# Little girl, big fish.



## faceman9 (May 4, 2008)

So I took the youngest fishing on the river Thursday night. We were standing in knee deep water talking about how peaceful it was and enjoying the fact that we were able to get out. I caught a couple of rock bass and was telling her that there could be a 20" smallie sitting in here and you wouldn't even know it, to which she replies, unless you fish it. Couple of minutes go by and she says, this is fun but your catching all the fish. No sooner had she got the words out of her mouth than, Bam. As much as I wanted to help her, I let her do it all herself. Cast, hook, reel and land a beautiful 19" smallmouth. With a smile ear to ear and me beaming with pride, here's a pic.

Sent from my SGH-T989 using Ohub Campfire mobile app


----------



## faceman9 (May 4, 2008)

Sent from my SGH-T989 using Ohub Campfire mobile app


----------



## dstiner86 (Jun 5, 2012)

Congrats to her on the heck of a nice smallie!

Sent from my SCH-I535 using Ohub Campfire mobile app


----------



## ducman491 (Oct 31, 2011)

That is so cool!!!


----------



## williamonica0214 (Aug 1, 2006)

Congrats to her for sure . great to se kids smiles holding a fish


----------



## C.O.CATFISH (Sep 10, 2009)

Awesome...taking my lil girl to the park in obetz tomorrow...I here there are hogs in there...nice catch 

Outdoor Hub mobile, the outdoor information engine


----------



## faceman9 (May 4, 2008)

Thanks guys, this was her first test with a lure in the river. With all the rain, we have been going to ponds and lakes practicing casting for gills, crappie and lm. That is her PB obviously, she's beating me. 

Sent from my SGH-T989 using Ohub Campfire mobile app


----------



## All Eyes (Jul 28, 2004)

That's no joke of a smallie! Good for her!


----------



## flippin fool (Apr 3, 2006)

nice fish tom. bet she had the time of her life that day


----------



## ldrjay (Apr 2, 2009)

Nice!!

Sent from my SCH-I535 using Ohub Campfire mobile app


----------



## JohnPD (Jun 12, 2012)

Nice fish!


----------



## HawgHunter (Apr 13, 2004)

Thats a nice fish in anybody's book. Congratulate her on a great catch and I do believe you have a lifelong fishin buddy.

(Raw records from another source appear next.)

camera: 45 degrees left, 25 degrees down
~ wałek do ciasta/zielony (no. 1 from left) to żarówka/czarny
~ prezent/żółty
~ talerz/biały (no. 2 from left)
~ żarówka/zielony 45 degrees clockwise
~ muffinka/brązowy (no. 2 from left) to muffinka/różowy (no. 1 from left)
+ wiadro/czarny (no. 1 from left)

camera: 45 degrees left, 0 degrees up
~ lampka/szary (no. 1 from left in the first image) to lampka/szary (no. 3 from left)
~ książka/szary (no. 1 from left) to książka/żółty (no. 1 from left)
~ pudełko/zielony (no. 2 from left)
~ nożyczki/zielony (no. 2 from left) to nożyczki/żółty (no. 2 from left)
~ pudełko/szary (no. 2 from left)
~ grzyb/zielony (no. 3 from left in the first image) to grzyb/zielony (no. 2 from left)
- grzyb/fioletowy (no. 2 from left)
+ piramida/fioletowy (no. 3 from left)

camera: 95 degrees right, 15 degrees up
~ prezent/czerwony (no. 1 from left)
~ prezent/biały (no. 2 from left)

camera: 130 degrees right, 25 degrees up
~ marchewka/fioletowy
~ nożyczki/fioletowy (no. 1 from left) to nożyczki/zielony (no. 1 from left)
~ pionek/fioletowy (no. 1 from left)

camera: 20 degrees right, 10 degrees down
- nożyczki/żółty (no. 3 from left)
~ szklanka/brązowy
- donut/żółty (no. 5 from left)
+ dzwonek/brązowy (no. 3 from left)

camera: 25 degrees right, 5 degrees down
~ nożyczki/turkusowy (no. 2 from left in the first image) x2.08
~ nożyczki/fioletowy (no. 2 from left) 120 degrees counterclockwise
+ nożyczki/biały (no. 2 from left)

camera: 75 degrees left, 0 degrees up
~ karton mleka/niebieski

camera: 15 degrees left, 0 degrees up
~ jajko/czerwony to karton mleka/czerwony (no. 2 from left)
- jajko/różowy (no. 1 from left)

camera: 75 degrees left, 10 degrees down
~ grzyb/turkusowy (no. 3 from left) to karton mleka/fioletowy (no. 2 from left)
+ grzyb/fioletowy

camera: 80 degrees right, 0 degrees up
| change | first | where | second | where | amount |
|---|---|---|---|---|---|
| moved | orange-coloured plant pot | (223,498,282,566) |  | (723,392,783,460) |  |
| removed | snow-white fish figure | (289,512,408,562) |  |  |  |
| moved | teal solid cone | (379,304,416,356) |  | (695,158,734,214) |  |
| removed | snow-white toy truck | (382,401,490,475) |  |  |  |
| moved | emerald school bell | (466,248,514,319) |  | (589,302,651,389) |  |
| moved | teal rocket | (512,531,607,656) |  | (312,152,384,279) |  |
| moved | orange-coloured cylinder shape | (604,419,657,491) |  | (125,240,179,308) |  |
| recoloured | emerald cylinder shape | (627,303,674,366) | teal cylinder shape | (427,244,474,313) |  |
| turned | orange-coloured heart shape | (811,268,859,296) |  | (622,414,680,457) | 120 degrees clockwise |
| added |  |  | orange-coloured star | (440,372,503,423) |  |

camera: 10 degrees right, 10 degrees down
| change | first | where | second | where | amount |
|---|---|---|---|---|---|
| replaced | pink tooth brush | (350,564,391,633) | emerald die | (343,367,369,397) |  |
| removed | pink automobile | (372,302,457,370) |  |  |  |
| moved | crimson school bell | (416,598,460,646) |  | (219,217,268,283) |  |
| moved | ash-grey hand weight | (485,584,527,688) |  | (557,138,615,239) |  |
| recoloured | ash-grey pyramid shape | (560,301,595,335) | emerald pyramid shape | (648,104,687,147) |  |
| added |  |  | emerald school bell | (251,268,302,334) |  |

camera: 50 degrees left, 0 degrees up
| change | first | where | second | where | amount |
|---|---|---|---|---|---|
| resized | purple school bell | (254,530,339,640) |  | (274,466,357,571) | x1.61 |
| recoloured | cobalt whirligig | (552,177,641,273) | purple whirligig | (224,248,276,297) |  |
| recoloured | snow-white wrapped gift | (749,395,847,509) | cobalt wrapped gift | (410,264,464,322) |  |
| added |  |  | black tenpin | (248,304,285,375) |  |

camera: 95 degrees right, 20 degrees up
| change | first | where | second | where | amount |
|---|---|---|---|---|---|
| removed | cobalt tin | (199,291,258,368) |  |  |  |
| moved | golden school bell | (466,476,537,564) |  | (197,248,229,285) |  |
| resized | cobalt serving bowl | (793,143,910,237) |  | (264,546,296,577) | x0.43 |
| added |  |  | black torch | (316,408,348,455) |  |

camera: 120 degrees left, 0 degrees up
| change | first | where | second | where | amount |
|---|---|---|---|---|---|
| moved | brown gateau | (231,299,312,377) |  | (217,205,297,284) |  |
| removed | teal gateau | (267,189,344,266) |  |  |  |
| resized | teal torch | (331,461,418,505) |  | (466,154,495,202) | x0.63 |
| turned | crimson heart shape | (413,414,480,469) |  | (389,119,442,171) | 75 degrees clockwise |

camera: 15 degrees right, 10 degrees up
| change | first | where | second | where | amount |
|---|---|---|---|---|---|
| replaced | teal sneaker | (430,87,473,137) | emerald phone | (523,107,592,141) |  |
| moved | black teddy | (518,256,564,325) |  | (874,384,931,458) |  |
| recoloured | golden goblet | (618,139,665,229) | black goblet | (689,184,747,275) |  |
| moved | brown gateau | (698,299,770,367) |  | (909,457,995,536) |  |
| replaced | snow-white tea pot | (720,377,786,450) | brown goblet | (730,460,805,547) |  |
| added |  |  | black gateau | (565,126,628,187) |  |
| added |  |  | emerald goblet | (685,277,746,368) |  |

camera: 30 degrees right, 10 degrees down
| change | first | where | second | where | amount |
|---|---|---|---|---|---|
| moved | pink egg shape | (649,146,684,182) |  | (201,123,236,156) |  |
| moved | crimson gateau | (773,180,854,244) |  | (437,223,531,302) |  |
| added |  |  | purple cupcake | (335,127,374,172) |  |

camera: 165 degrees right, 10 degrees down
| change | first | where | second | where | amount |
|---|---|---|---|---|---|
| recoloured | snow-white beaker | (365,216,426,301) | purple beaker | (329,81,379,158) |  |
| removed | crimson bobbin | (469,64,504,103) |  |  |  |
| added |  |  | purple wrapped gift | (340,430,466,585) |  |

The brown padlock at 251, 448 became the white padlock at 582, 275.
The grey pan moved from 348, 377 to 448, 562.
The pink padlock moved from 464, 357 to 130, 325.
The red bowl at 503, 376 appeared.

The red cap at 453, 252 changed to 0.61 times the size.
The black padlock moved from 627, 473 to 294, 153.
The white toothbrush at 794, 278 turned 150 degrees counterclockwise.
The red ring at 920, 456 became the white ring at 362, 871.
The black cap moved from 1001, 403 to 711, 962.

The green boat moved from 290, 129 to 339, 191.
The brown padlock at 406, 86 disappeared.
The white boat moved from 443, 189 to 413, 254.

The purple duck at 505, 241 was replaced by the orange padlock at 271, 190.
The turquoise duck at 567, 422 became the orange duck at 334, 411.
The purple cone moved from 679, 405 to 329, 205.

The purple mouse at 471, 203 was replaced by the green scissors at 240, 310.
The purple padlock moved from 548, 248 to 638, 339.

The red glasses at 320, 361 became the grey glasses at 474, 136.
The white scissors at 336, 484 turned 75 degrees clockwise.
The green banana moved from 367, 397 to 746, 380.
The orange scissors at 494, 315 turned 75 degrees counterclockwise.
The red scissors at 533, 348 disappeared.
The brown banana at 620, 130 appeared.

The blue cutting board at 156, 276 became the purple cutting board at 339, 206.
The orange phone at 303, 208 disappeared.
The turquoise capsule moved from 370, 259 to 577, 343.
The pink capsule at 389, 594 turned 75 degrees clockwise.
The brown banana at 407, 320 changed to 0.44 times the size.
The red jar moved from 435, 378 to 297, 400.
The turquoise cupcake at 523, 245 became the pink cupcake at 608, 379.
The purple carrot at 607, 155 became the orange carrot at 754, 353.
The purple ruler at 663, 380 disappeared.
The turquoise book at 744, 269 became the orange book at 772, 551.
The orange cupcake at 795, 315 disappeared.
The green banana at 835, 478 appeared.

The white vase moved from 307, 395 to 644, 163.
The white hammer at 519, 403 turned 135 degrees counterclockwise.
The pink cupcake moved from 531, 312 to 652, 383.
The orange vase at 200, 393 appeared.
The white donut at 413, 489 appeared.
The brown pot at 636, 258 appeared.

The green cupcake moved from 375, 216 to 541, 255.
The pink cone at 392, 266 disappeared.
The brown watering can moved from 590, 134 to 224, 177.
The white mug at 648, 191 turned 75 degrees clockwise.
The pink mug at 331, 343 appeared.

Reminds me of the Trace Adkins song "she thinks we're just fishing"

Scott


----------



## Flathead76 (May 2, 2010)

Nice fish!


----------



## Rainer Wolf (Apr 11, 2004)

Love it!
Hold that memory tight and never let go!
Great post


----------



## Daveo76 (Apr 14, 2004)

WoW! Great job young lady!!


----------